En busca de Vitcos
Se sabe que Hiram Bingham fue descendiente de un
misionero y fue quien encontró Machu Picchu para
el mundo contemporáneo y para la ciencia moderna. Historiador norteamericano
que nació en Honolulu, Hawai, en 1907. Estudió Historia y Geografía
de Sudamérica en la Universidad de Yale. Ya desarrollando su profesión,
fue escogido como delegado de su país para el Primer Congreso Científico
Panamericano llevado a cabo en Chile en 1908.
Años antes, Bingham se interesó en las leyendas
tejidas en torno a la llacta de Vitcos o Viticos, el último refugio
de los incas rebeldes a los españoles en la selva de Vilcabamba,
narradas de forma épica por cronistas de esa época.
Llegando a Chile se reencuentra con su interés por la legendaria ciudad Inca, Vitcos, y el valle de Vilcabamba.

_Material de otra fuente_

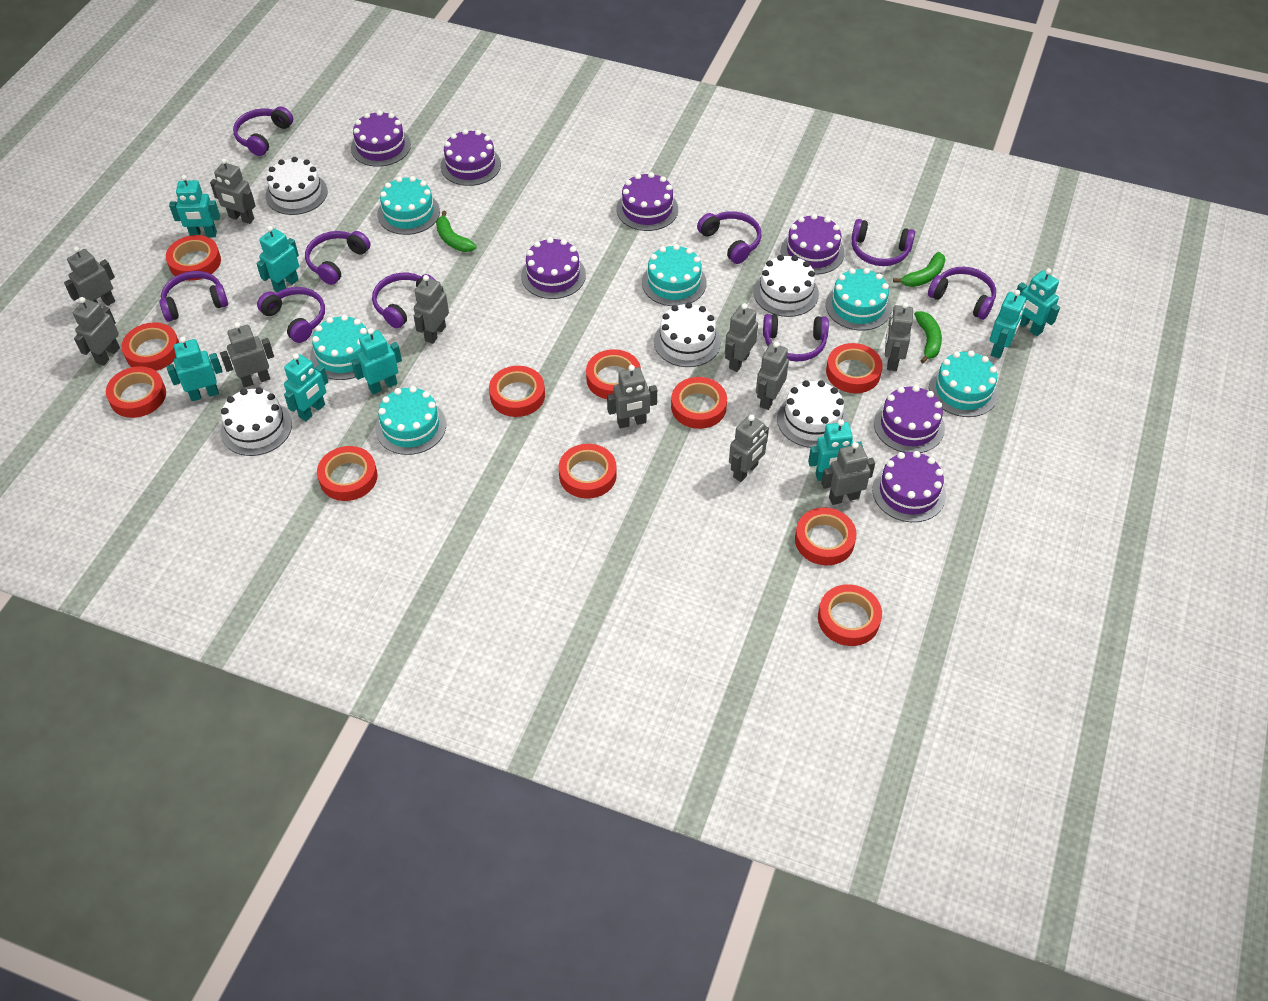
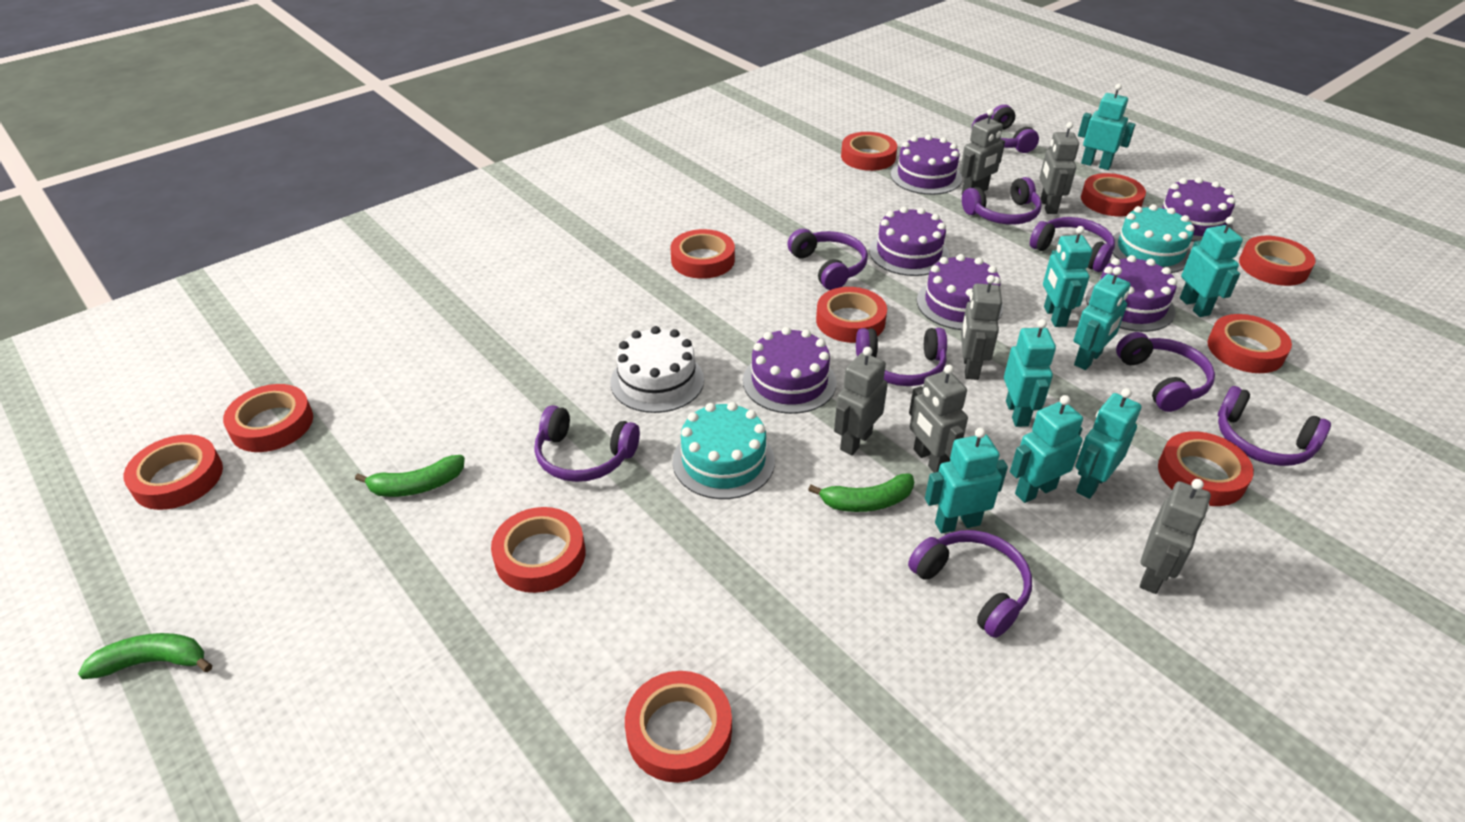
grey robot: 11 -> 6
purple cake: 7 -> 6
turquoise cake: 6 -> 2
white cake: 5 -> 1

Su primera incursión como explorador de montañas, en 1906, fue también
su primer intento por encontrar Vitcos, la última capital del imperio,
y último refugio de los incas rebeldes a los españoles. Ese año
realiza un viaje por la ruta Buenos Aires - Cusco, antiguo derrotero
comercial durante la colonia. Llegó luego del largo viaje a Cusco,
donde le informan sobre la existencia de ciudades perdidas en el
monte, en la enmarañada y escarpada selva tropical de las montañas
del Urubamba. Aunque ya tenía referencias por la lectura de cronistas
que mencionaban Vitcos, supuesta capital de Manco II, y por el libro
del viajero inglés Charles Wienner, quien estuvo en la región por
1876, recogiendo referencias de los vecinos acerca de las localidades
de Machu Picchu y Huayna Picchu para consignarlas
e incluirlas en el mapa del valle de Santa Ana.

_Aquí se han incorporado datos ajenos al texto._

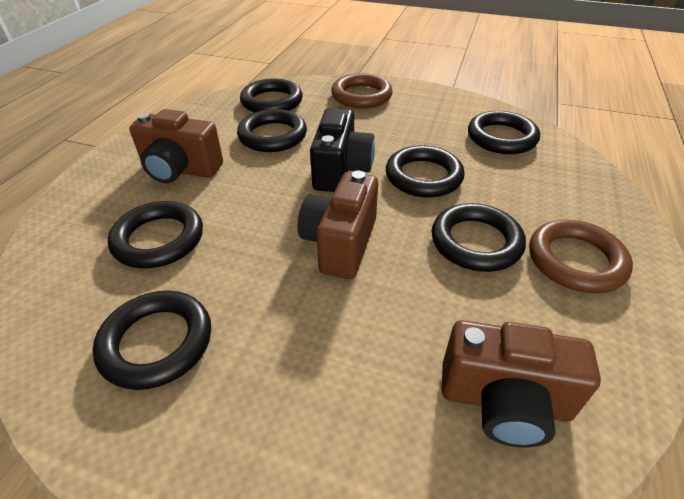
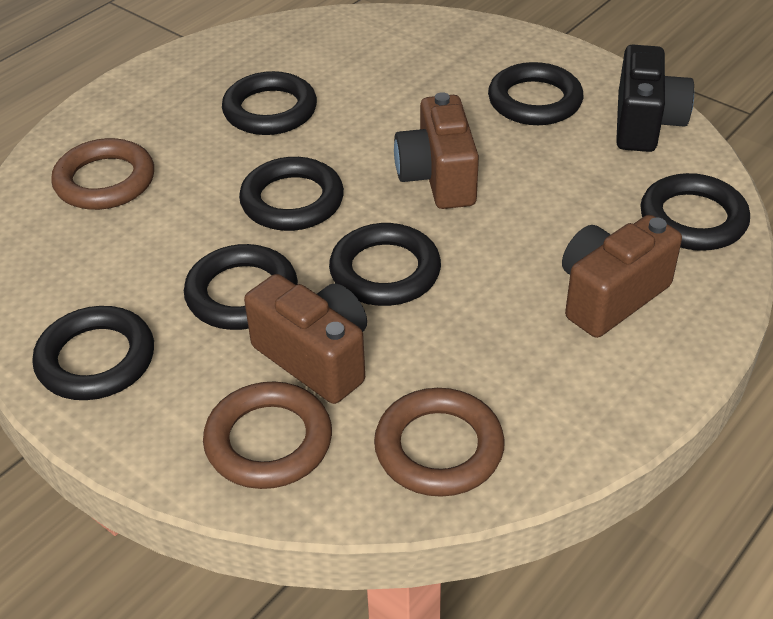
brown ring: 2 -> 3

Emprende viaje a la ciudad de Abancay, entrada natural a esa parte de la selva donde supuestamente estaría Vitcos. Por ese tiempo se habían creado muchos mitos sobre la posibilidad de encontrar tesoros incaicos que, según la tradición, habían sido llevados consigo por Manco Inca en su retirada a Willkapampa, razón por la que era común encontrar cazadores de tesoros. Los guías locales lo llevan a unas imponentes ruinas que ahora conocemos como Choquequirao, asentamiento del Tawantisuyo en lo que hoy es Abancay, a ocho horas de viaje de Cusco.
Bingham no se dejó impresionar. Vitcos, la ciudad
de Vitcos o Víticos, de sus sueños, debía ser más imponente aún.
Esa misma obsesión lo llevaron a estudiar las crónicas e, incluso,
los archivos españoles.
Igualmente, entusiasmado por este primer hallazgo, Bingham
regresa a los Estados Unidos a fin de reunir fondos para
continuar con sus exploraciones, logrando conseguir el apoyo de
la National Geographyc Society y de la Universidad de Yale, además
de haberse provisto de algún dinero entregado por amigos y familiares.
Encontrar Victos ya no era solo un interés académico, era una empresa
bien planificada.
En 1911 regresa a Perú a fin de realizar estudios de geología y botánica, y con seguridad de encontrar Willkapampa.